The
development of tool compounds for the ionotropic glutamate receptors
(iGluRs) remains
an important research objective, as these are essential for the study
and understanding of the roles of these receptors in health and disease.
Herein, we report on the pharmacological characterization of (S)-2-hydroxyhistidine (2a) and (S)-2-mercaptohistidine (2b) as mediators of glutamatergic
neurotransmission. While 2a displayed negligible binding
affinity or activity at all glutamate receptors and transporters investigated, 2b displayed selectivity for homomeric GluK3 with binding
affinities in the low micromolar range (K
i = 6.42 ± 0.74 μM).
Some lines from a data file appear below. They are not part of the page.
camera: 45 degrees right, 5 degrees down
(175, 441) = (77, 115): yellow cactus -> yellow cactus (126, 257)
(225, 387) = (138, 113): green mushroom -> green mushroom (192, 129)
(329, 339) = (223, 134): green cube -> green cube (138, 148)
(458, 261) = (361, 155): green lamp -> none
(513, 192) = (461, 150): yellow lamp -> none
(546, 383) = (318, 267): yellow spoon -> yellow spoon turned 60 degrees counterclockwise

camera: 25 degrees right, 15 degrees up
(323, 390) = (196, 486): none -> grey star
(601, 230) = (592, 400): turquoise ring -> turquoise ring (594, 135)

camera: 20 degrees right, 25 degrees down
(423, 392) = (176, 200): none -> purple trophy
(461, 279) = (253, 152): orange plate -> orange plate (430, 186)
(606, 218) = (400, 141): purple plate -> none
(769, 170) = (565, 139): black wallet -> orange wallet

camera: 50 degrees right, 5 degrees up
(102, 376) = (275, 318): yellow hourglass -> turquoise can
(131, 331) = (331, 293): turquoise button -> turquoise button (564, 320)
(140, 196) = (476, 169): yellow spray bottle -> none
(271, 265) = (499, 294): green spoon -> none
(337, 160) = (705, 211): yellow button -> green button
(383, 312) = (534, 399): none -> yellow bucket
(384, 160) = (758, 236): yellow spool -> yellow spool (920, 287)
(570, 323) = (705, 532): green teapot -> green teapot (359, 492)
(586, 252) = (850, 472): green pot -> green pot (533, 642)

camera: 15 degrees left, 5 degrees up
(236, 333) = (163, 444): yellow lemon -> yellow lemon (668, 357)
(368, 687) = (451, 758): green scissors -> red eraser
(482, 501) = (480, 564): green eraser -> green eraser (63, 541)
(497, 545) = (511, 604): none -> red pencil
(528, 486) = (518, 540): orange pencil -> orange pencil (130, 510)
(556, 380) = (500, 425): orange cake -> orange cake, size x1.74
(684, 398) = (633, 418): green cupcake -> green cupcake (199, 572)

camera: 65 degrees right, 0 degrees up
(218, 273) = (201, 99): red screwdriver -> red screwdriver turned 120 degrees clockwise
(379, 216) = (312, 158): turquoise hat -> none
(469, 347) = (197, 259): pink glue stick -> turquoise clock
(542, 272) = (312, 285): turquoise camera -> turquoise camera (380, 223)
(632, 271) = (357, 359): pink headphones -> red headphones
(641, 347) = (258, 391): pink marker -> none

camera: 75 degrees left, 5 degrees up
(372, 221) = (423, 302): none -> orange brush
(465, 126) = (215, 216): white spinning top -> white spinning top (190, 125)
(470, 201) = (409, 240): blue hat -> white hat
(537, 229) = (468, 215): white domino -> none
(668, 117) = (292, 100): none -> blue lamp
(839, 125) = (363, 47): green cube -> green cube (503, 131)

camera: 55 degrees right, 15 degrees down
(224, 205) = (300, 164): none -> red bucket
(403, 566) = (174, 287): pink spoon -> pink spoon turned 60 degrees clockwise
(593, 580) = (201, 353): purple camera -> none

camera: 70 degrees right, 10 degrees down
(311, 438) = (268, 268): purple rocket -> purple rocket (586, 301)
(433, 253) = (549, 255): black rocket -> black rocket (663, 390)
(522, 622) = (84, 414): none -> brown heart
The iGluR subtype selectivity ratio
for 2b was calculated at ∼30-fold for GluK1/GluK3,
GluA3/GluK3, and GluA4/GluK3 and >100-fold for GluK2/GluK3, GluA1/GluK3,
and GluA2/GluK3. Unexpectedly, functional characterization of 2b revealed that the compound is an antagonist (K
b = 7.6 μM) at homomeric GluK3 receptors while exhibiting
only weak agonist activity at GluA2 (EC50 = 3.25 ±
0.55 mM). The functional properties of 2b were explored
further in electrophysiological recordings of mouse hippocampal neurons.